The January selection for our book club is Kim by Rudyard Kipling
(c1901), and I purchased a paperback copy (Penguin edition, 1987) at Half Price Books. Usually I don't write or underline in books, but I probably won't keep this one, and with confusing names and events, thought underlining might be helpful.
http://cowpattyhammer.wordpress.com/2011/05/30/kim-kipling-kamakura/
I'm finding it very interesting, and Kipling's knowledge of the country
of his birth which he left at a young age is amazing. Also enlightening are the
notes and introduction in my used paperback copy (Penguin, 1987) by Edward Said,
probably read by thousands of high school and college students in the last 25
years. Dinesh D'Sousa calls Edward Said Obama's founding father.... "One of
Obama’s founding fathers who remains relatively unknown is the Palestinian
radical Edward Said. Prior to his death in 2003, Said was the leading
anti-colonial thinker in the United States. Obama studied with Said at Columbia
University and the two maintained a relationship over the next two decades
Said is actually an excellent writer, and I’m thankful to have his critical
analysis of a novel 110 years old. But as a man without a country, a U.S.

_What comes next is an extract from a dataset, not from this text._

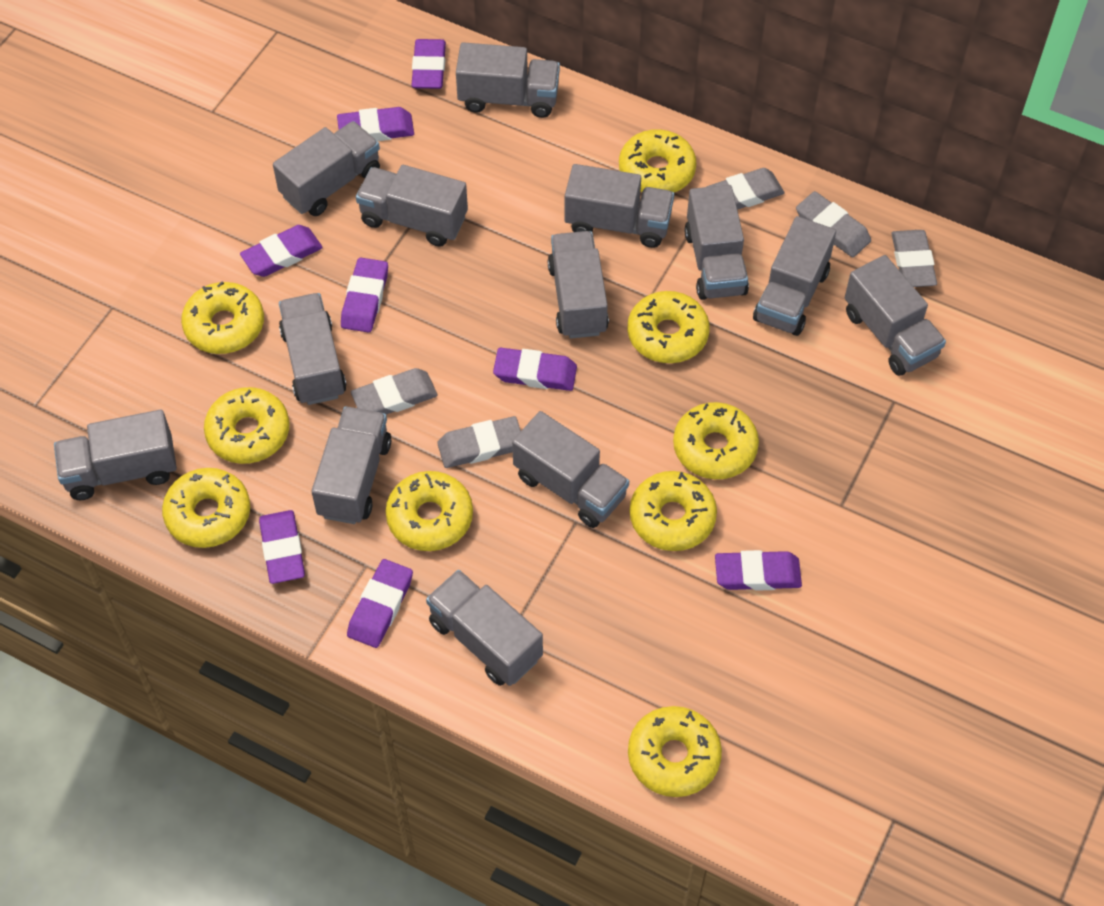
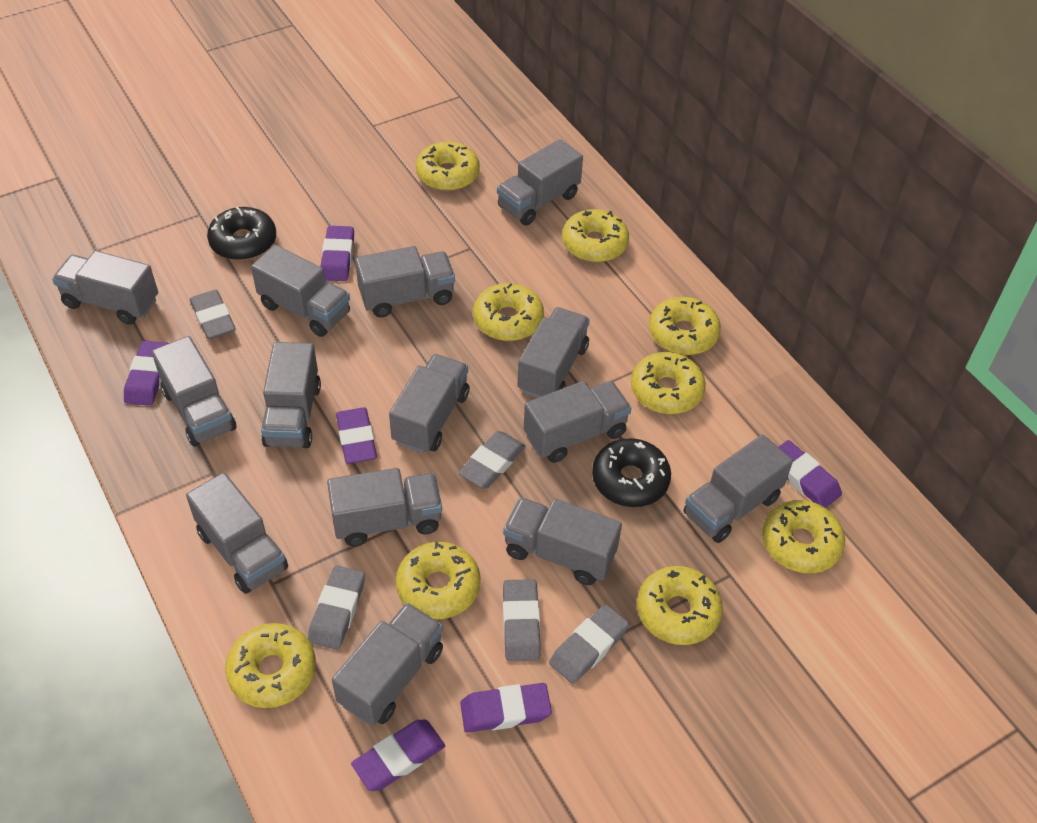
black donut: 0 -> 2
grey truck: 13 -> 14
purple eraser: 8 -> 6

immigrant always unhappy with his adopted home, he reminds me so much of all the
transient (in soul and sometimes body) faculty and foreign students I knew at
the University of Illinois in the 1950s-60s. Because I was a foreign language
major many of my instructors were emigres—driven from homeland by politics or
war. First degree relatives shot, burned or imprisoned, never to be seen
again. The cultural heritage of centuries ripped away. Many of my classmates
came to the U.S. as “displaced persons” as toddlers or children after
WWII--grateful for their lives, but always mourning what had been lost to
Stalin, or Mao, or Hitler, or Tito, etc. Some had been ethnic Chinese whose
families had lived for years outside China, sort of double displacement.
No matter what is good in the novel Kim, Said can't get past British
imperialism, as Obama can't get past what he calls American imperialism. One can
substitute Said's situation for what he says about colonial powers/Kim's: "For
what one cannot do in one's own [homeland--anywhere in the middle east or Asia]
where to try to live out the grand dream of a successful quest is only to keep
coming up against one's own mediocrity and the world's corruption and
degradation, one can do abroad." (p. 42 introduction, Penguin ed.) I think Said
enjoyed his tiny celebrity status as the ultimate anti-colonialist, and he would
have been a nobody in any other country without the give and take and freedom of
speech he was allowed in the U.S. and classrooms filled with adoring disciples
ready to deny anything good in Western civilization.